Not a good example because being discontent with c++ for loops is how we got https://en.cppreference.com/w/cpp/ranges (which imo is a good addition to the standard library)
I didn't know about functools.singledispatch/singledispatchmethod, it looks really nice!
For typing hinting, I've been annotating with @overload which is just god awful ugly. And you still need to switch based on instance type for the actual implementation.
In certain domains, the trend has been to give up constant factors in order to increase programmer productivity (e.g., python pays a 10x slowdown but is batteries included).
So in that case I would use this data structure even if it weren't faster. I can't count the number of times I have had to mess with inserting negative priorities into a min heap to create a max heap! We should just have one data structure that does both.
(though taking this idea to the logical extreme means we should just use Order Statistic Tree for everything since it not only gives you log(n) min/max, but also log(n) find kth and get rank of x)
So, kind of a non sequitur, but I occasionally think about Qt's QList<T>. When introduced, it was odd for reserving space at the beginning as well as the end, so you had constant-time inserts/removals at the beginning. That and storing pointers for any T larger than a pointer also reduced the constant factor on insertion/deletions from the middle. Since it was always stored as a list of pointer-sized items, some code could be shared between implementations for different types, so your program's binary could be a bit smaller. I think they said at the initial release that they benchmarked a bunch of options in some real code and this won.
That was waaay at odds with the mindset of the STL, which seemed to me and I think a lot of folks like the state-of-the-art of containers at the time: with the STL if you prepend/insert much you need to use a deque/linked list, you decide pointer vs. value each time you declare a type, and if you want to know about the constant factor on an insert in the middle of the list you probably already lost.
(Qt has/had some other fun pragmatic things, like copy-on-write types in a lot of places. I didn't really do nearly enough with it to discover the pitfalls, but was fun to read.)
So I think about that, about how there are likely some trees out there that could just as well be sorted arrays, about adaptive structures that change their behavior based on dynamically observing how they're used (one recently discussed here: http://blog.erlang.org/the-new-scalable-ets-ordered_set/), even about tricks in in JS string implementations and VMs. I don't have answers, but I sometimes wonder if we should be thinking more in terms of tools that may not be perfect on all axes but soften or eliminate performance cliffs we take for granted. Not that the zero-overhead fine-tuned types are going away, just that they aren't the only imaginable approach.
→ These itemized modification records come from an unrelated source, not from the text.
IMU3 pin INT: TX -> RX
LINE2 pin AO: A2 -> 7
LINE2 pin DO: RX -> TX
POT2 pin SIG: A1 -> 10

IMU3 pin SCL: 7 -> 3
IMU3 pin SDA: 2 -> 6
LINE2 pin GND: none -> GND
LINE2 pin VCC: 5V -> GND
I wonder if we'll see progress in those sort of imperfect-but-resilient tools over time. I think the long-run trend is towards some form of programming being accessible to more people more easily (like how, as you note, folks do real work in Python now). That certainly fits with trying to make your tools resilient to "misuse"--or, better, properly supporting more patterns so they're not even misuse. No conclusions, just hand-waving, but I do wonder if anyone working in software construction tools will eventually more usefully wave their hands in that direction :P
You would probably enjoy reading about an alternative implementation for STL's std::deque, called a tier vector[1][2].
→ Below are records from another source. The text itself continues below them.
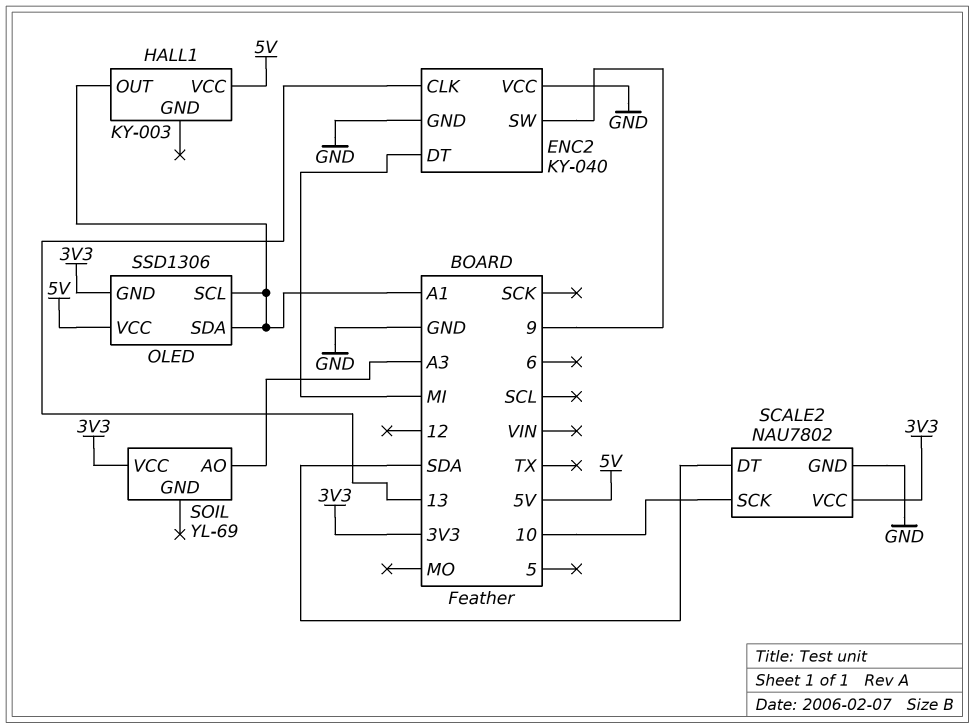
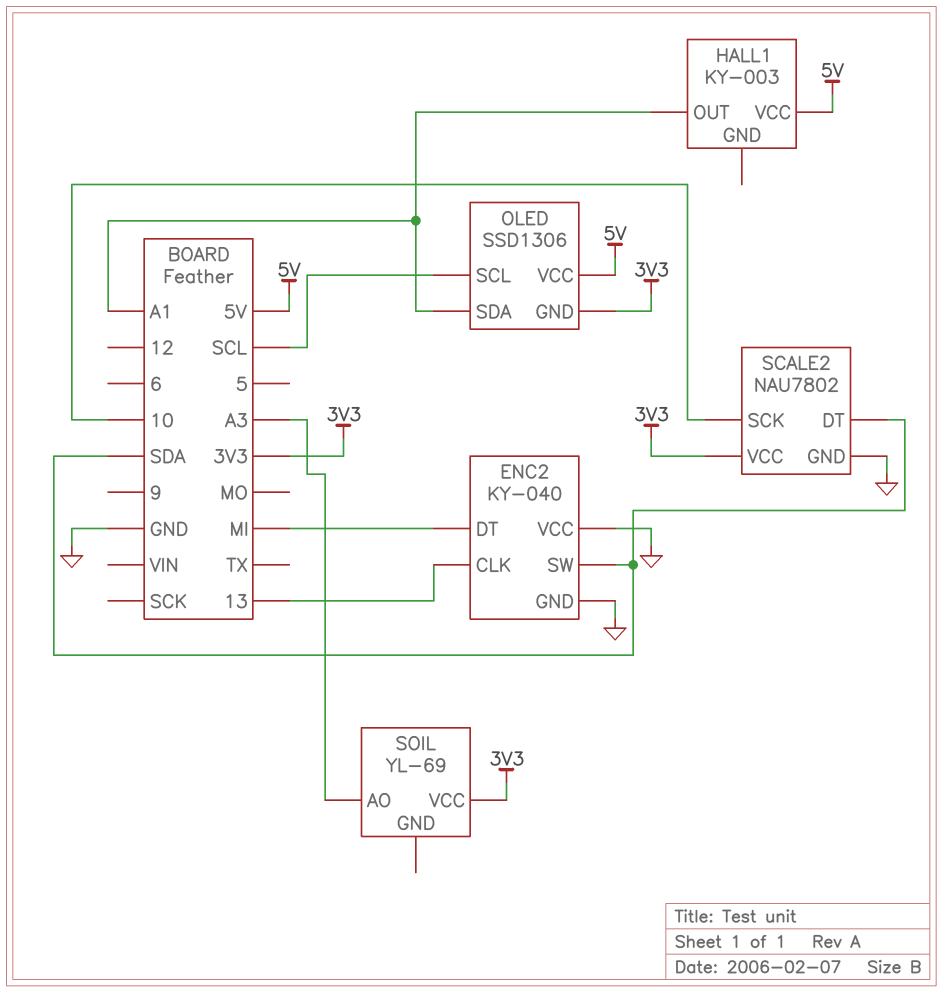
ENC2 pin SW: 9 -> SDA
OLED pin SCL: A1 -> SCL

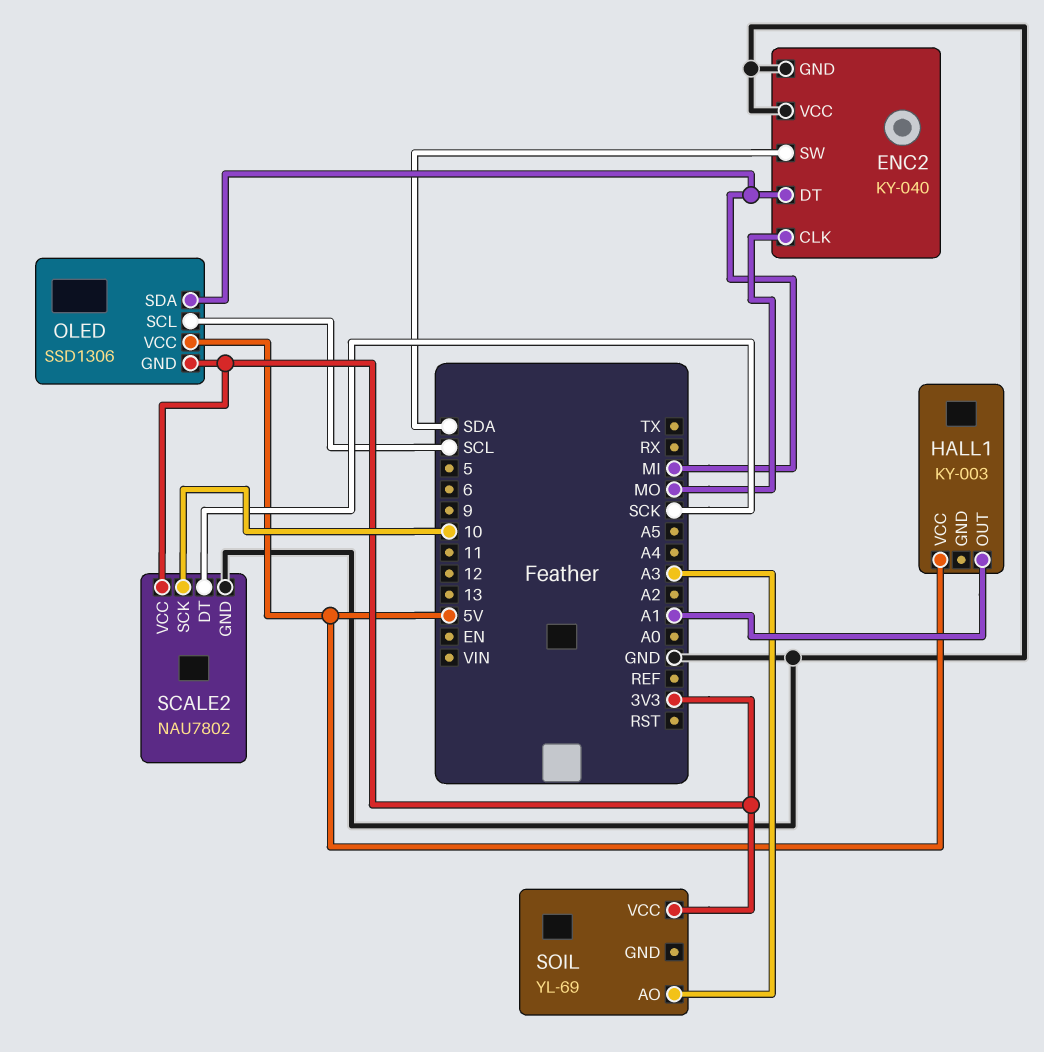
ENC2 pin CLK: 13 -> MO
OLED pin SDA: A1 -> MI
SCALE2 pin DT: SDA -> SCK

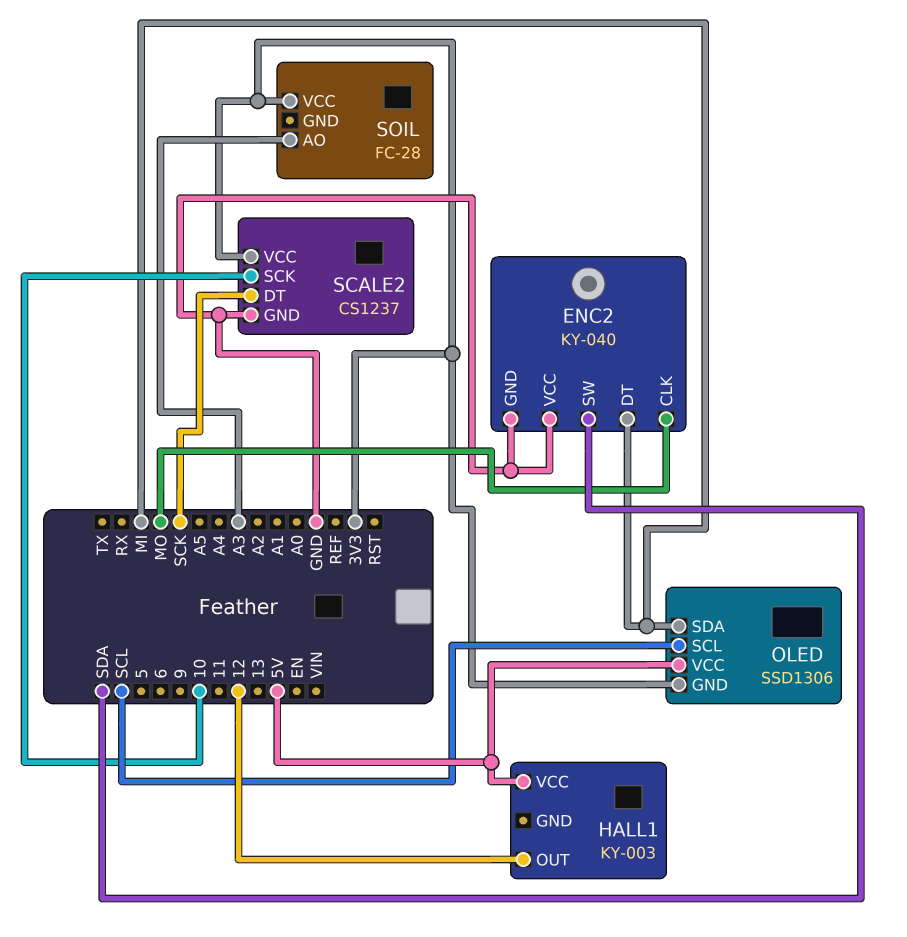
HALL1 pin OUT: A1 -> 12
SCALE2: NAU7802 -> CS1237
SOIL: YL-69 -> FC-28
It supports O(1) push_front/pop_front/push_back/pop_back/operator[]/at (like you would expect from a deque) but also O(sqrt(N)) insert and remove from middle!!!
The paper was from 1999 and 2001 but I only learned about it from a recent HN post[3] where some guy rediscovered it (20 years too late). I still wonder why this design lost to the std::deque we have in STL today.
This made me search around about unsorted B-tree-like collections. Turns out Clojure[1] and the im immutable-collections crates in Rust[2] use a structure called an RRB-tree, and searching 'blist' (because why not) turned up a Python module[3]. So, yes, a thing!
Tricky bit is trying to work well when used like a plain vector too. Clojure's RRB-tree special-cased repeated small appends to the end to help with this, and the Rust page mentions a clever chunking technique for append/prepend. And I imagine largeish leaf pages might help with average prepend/append/iteration overhead, at some cost when inserting in the middle?
Anyway, just neat that it's been taken further than I realized!
If you haven't already seen it, you'd probably really enjoy Chandler Carruth's "Efficiency with Algorithms, Performance with Data Structures" talk from CppCon 2014: https://youtu.be/fHNmRkzxHWs
Yeah--JS seems to allow enough weird stuff with arrays that fast paths for when things aren't weird seem inevitable. I admit when I clicked I still found V8 had more implementations than I expected, haha.
What they do with strings is kind of neat, because if you do a lot of concats in a row (potentially an O(n^2) series of operations done the naïve way), they defer actually concatenating all the data until you try to get a character out or such (the string is just a "ConsString" pointing to the source strings): https://gist.github.com/mraleph/3397008
It's also impressive how much dynamic instrumentation they can do. Beyond finding hot code and guessing types, they're even e.g. using it to guess which garbage will be long-lived (for "pretenuring" to avoid needing to copy it).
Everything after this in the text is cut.